Introduced in the 2004–05 English football season as Football League One, it is a rebrand of the former Football League Second Division, which itself is a rebrand of the now-defunct Football League Third Division prior to the 1992 launch of the Premier League.

Presently, Fleetwood Town holds the longest tenure in this division, previously being absent in 2013–14 season following promotion from League Two. There are 8 former Premier League clubs currently competing in this division; Barnsley (1997–98), Bolton Wanderers (1995–96, 1997–98 and 2001–2012), Charlton Athletic (1998–99 and 2000–2007), Derby County (1996–2002 and 2007–08) Ipswich Town (1992–1995 and 2000–2002), Milton Keynes Dons (as Wimbledon 1992–2000), Portsmouth (2003–2010) and Sheffield Wednesday (1992–2000).

Structure
There are 24 clubs in this division. Each club plays each club twice (once at home and once away). Three points are awarded for a win, one for a draw and zero for a loss.
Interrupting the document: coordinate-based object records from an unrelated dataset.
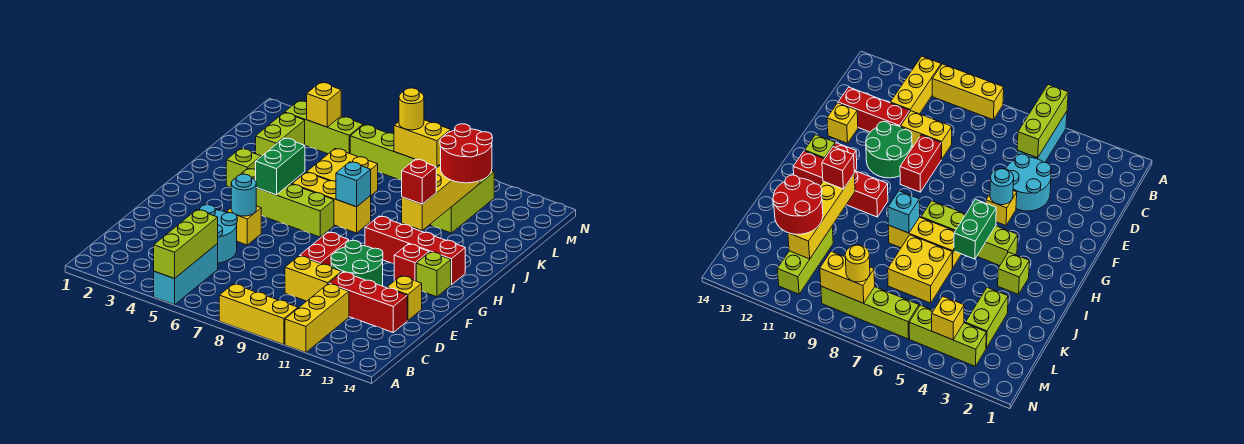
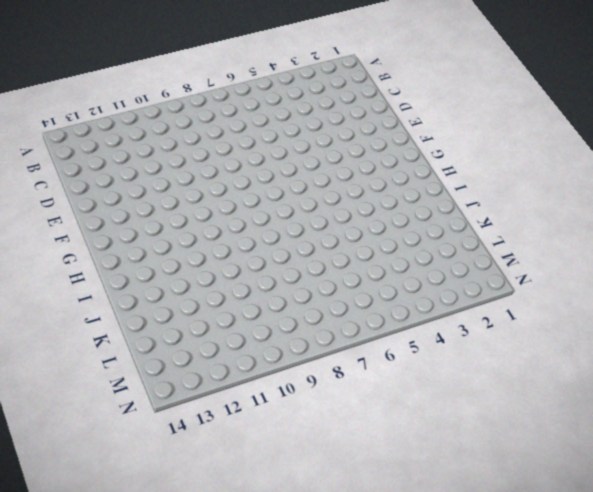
none -> cyan brick A5:C5 level 1
none -> yellow brick A8:A10 level 1
none -> yellow brick A11:C11 level 1
none -> cyan round brick D4:E5 level 1

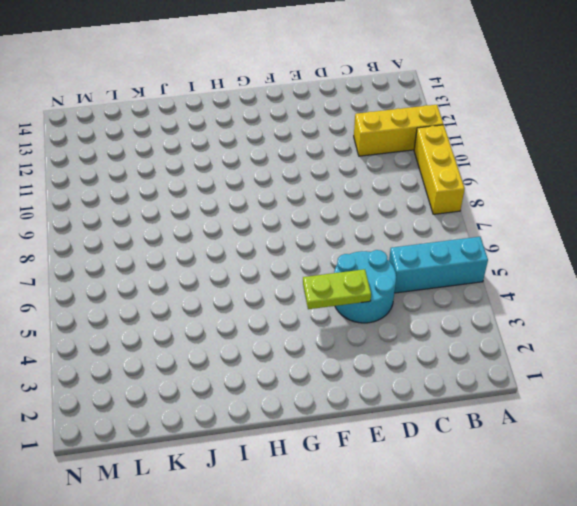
lime plate E4:F4 level 2 -> none
none -> yellow brick D9:D10 level 1
none -> red brick D11:D13 level 1
none -> red brick E9:F9 level 1
none -> green round brick E10:F11 level 1

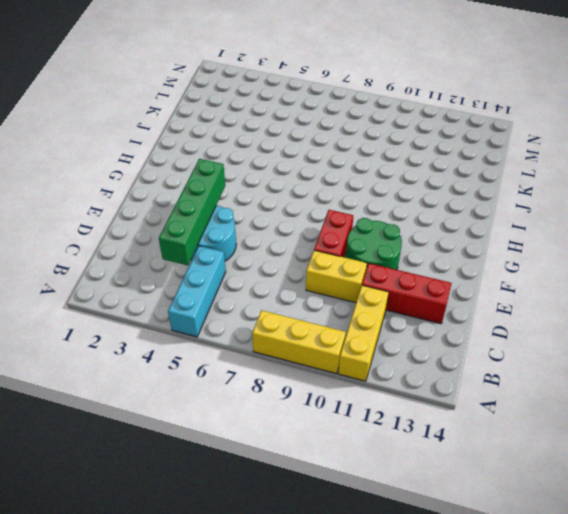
green brick C4:F4 level 2 -> none
none -> yellow brick E13 level 1
none -> yellow brick F5 level 1
none -> red brick G12 level 1
none -> lime brick G13 level 1

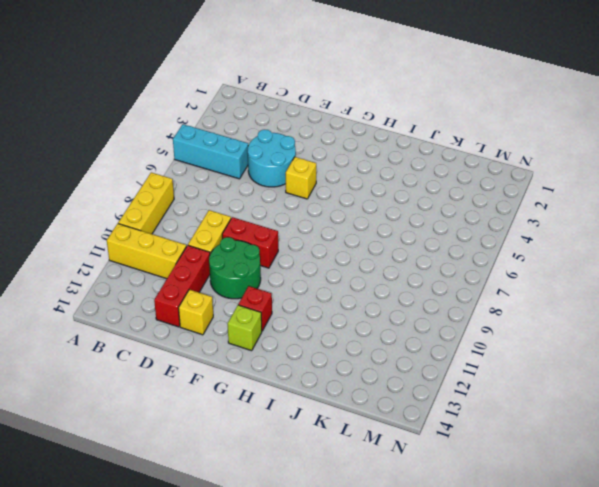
none -> lime brick H4:H7 level 1
none -> red brick H10:H13 level 1
none -> lime brick I3 level 1
none -> yellow brick I6:I8 level 1

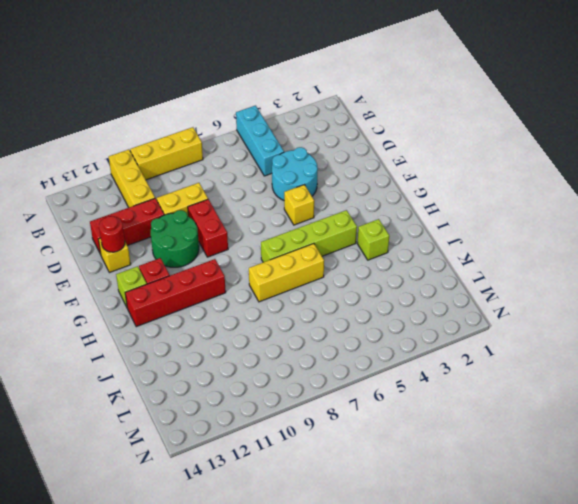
red round brick E13 level 2 -> none
none -> yellow brick J6:K7 level 1
none -> lime brick K3:L3 level 1
none -> lime brick K11:M11 level 1
none -> lime brick M3:M5 level 1

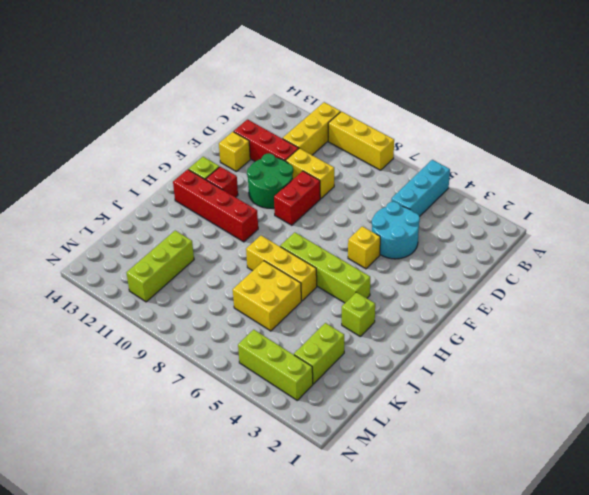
none -> lime brick M6:M9 level 1
none -> lime brick A5:C5 level 2
none -> cyan round brick F5 level 2
none -> green brick H5:I5 level 2

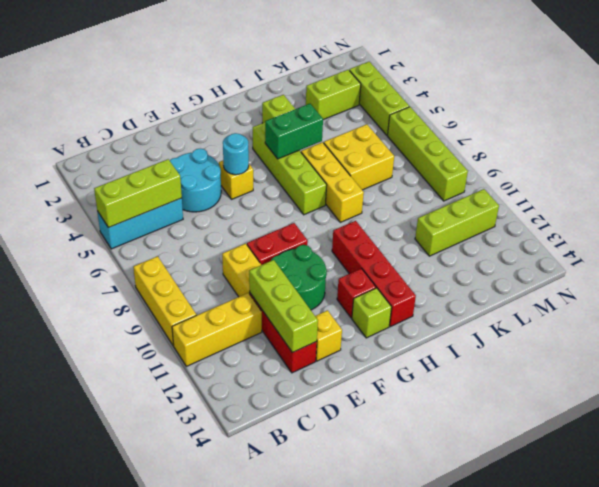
lime brick D11:D13 level 2 -> none
none -> cyan brick I8 level 2
none -> yellow brick I11:L11 level 2
none -> yellow brick M4 level 2
none -> yellow brick M8:M9 level 2

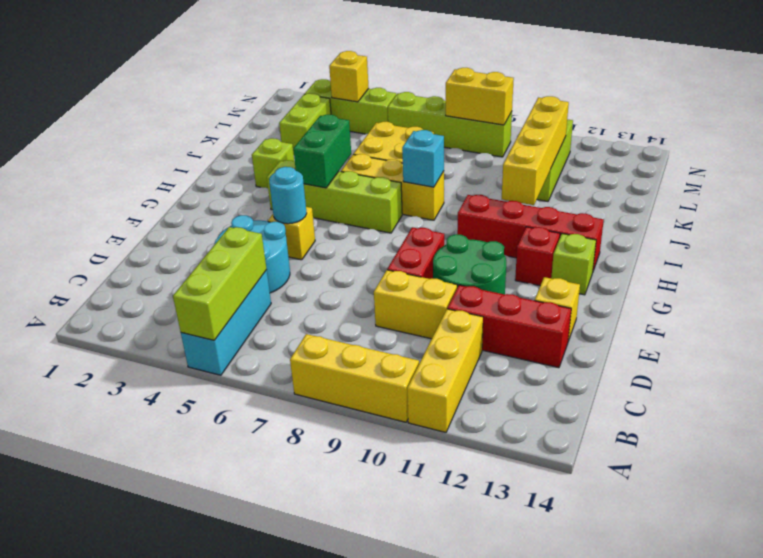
none -> red brick I11 level 3
none -> red round brick K11:L12 level 3
none -> yellow round brick M8 level 3

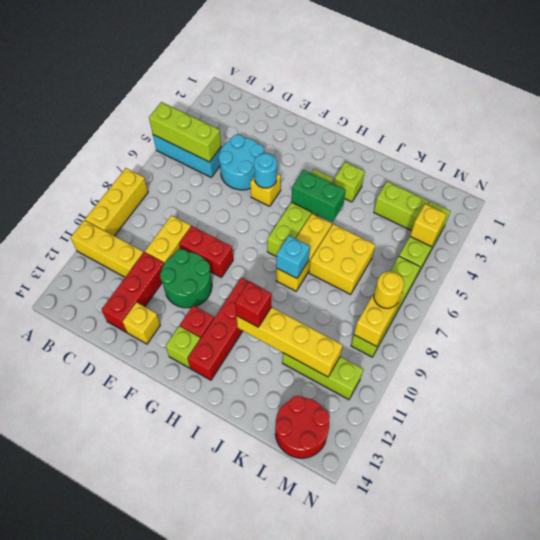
red round brick L13:M14 level 1 -> red round brick K11:L12 level 3

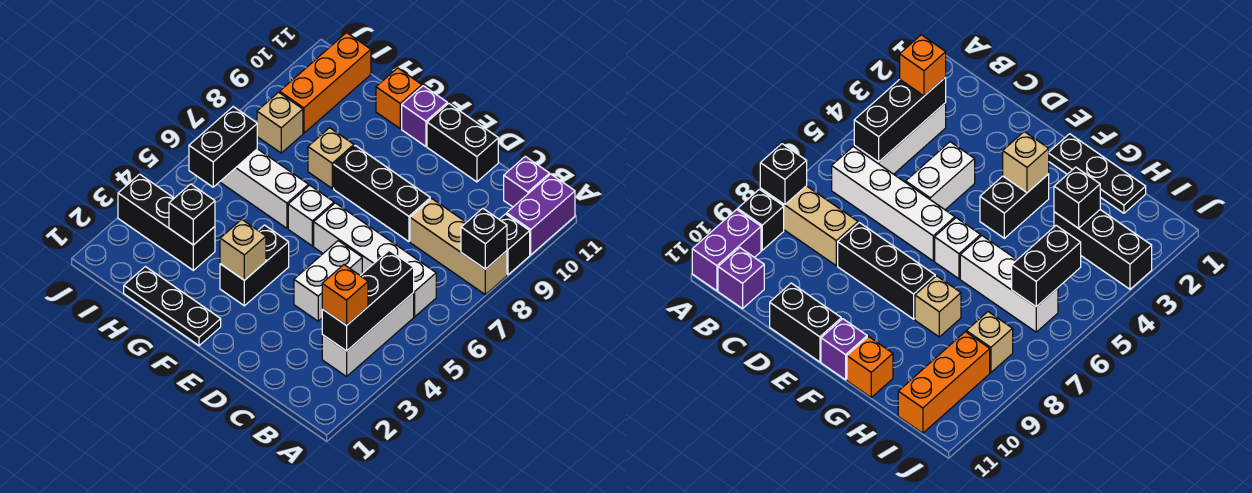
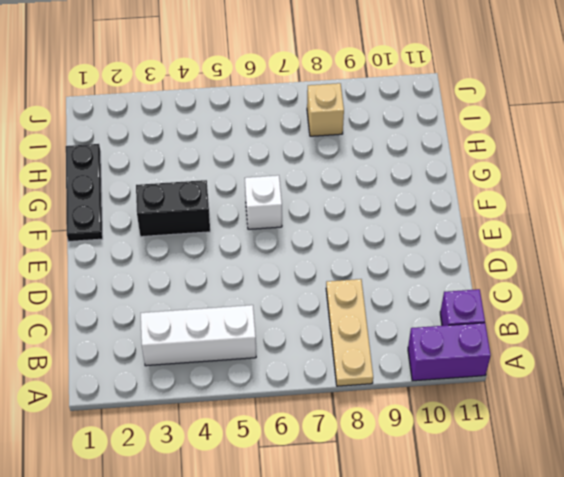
tan plate A8:C8 level 1 -> tan brick A8:C8 level 1
none -> black brick A9 level 1
none -> white brick B6:E6 level 1
none -> white brick D4:D5 level 1

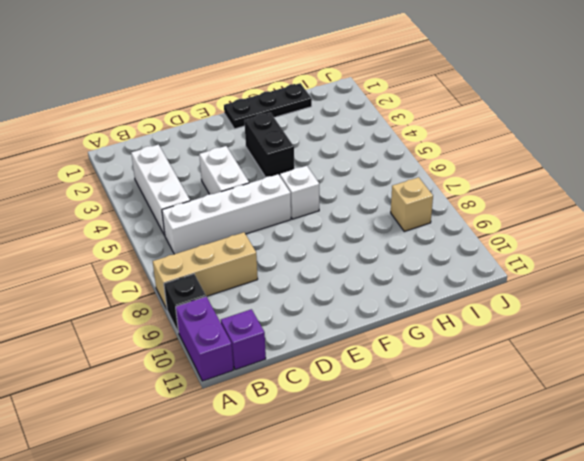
none -> black brick D8:F8 level 1
none -> black brick D11:E11 level 1
none -> purple brick F11 level 1

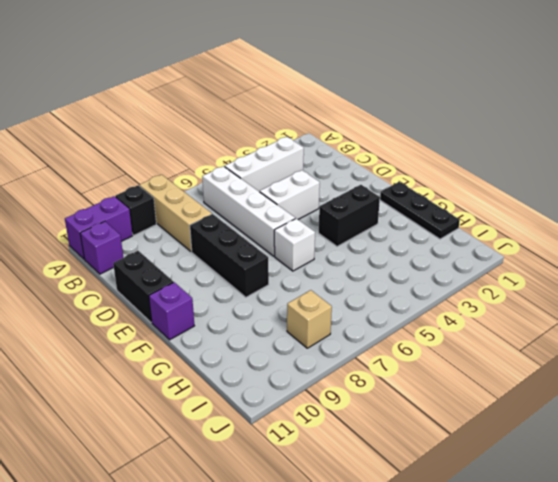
none -> white brick G6:I6 level 1
none -> tan brick G8 level 1
none -> orange brick G11 level 1

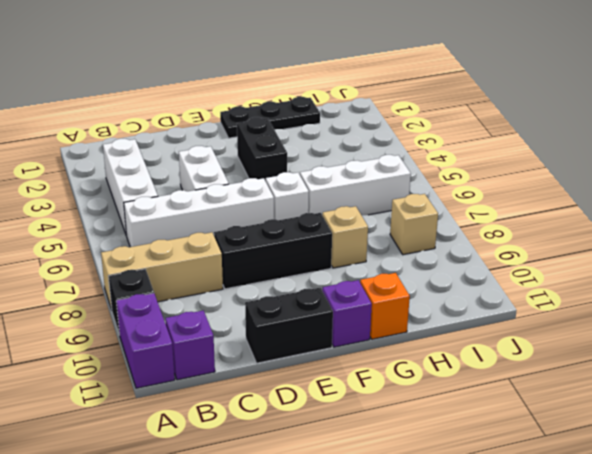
none -> black brick H3:J3 level 1
none -> orange brick I9:I11 level 1
none -> black brick A8 level 2

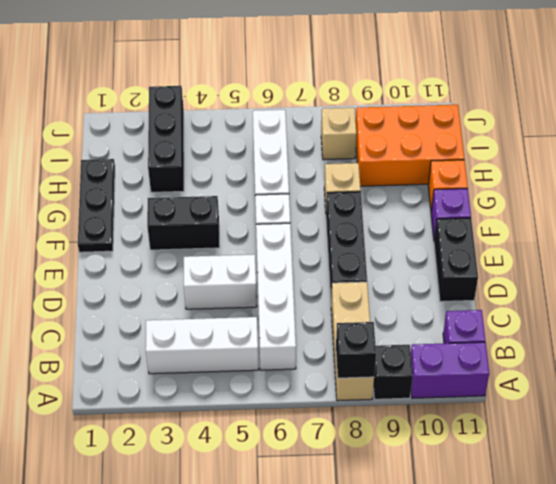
orange brick H9:I11 level 1 -> orange brick I9:I11 level 1
none -> black brick B3:B5 level 2
none -> tan brick F3 level 2
none -> black brick H3 level 2

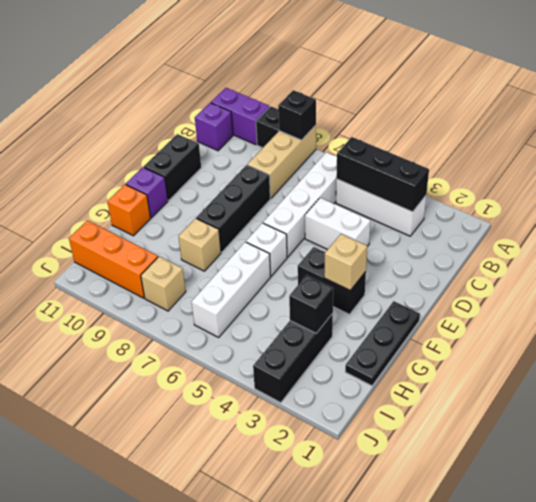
none -> black brick I5:I6 level 2
none -> orange brick B3 level 3

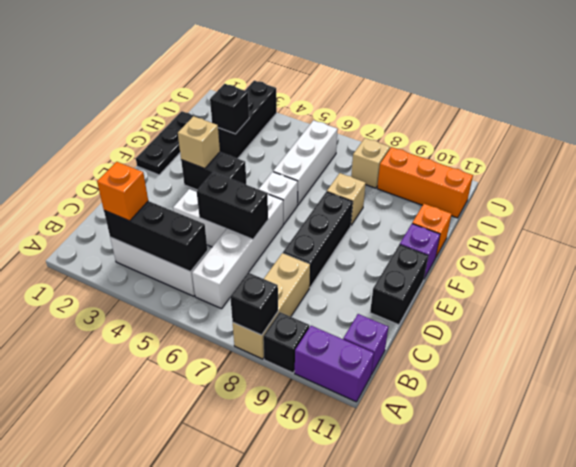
black brick D5:D6 level 2 -> black brick I5:I6 level 2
At the end of the season a table of the final League standings is determined, based on the following criteria in this order: points obtained, goal difference, goals scored, an aggregate of the results between two or more clubs (ranked using the previous three criteria), most matches won, most goals scored away from home, fewest "penalty points" based on yellow and red cards received, followed by fewest straight red cards for certain offenses. If two or more teams are still tied after examining all of these criteria, they will share the higher place between them. The only exception would be if the tied teams span the boundary between 2nd and 3rd, 6th and 7th, or 20th and 21st place, in which case one or more play-off matches would be arranged between the tied clubs.

At the end of each season the top two clubs, together with the winner of the play-offs between the clubs which finished in the third to sixth positions, are promoted to EFL Championship and are replaced by the three clubs that finished at the bottom of that division.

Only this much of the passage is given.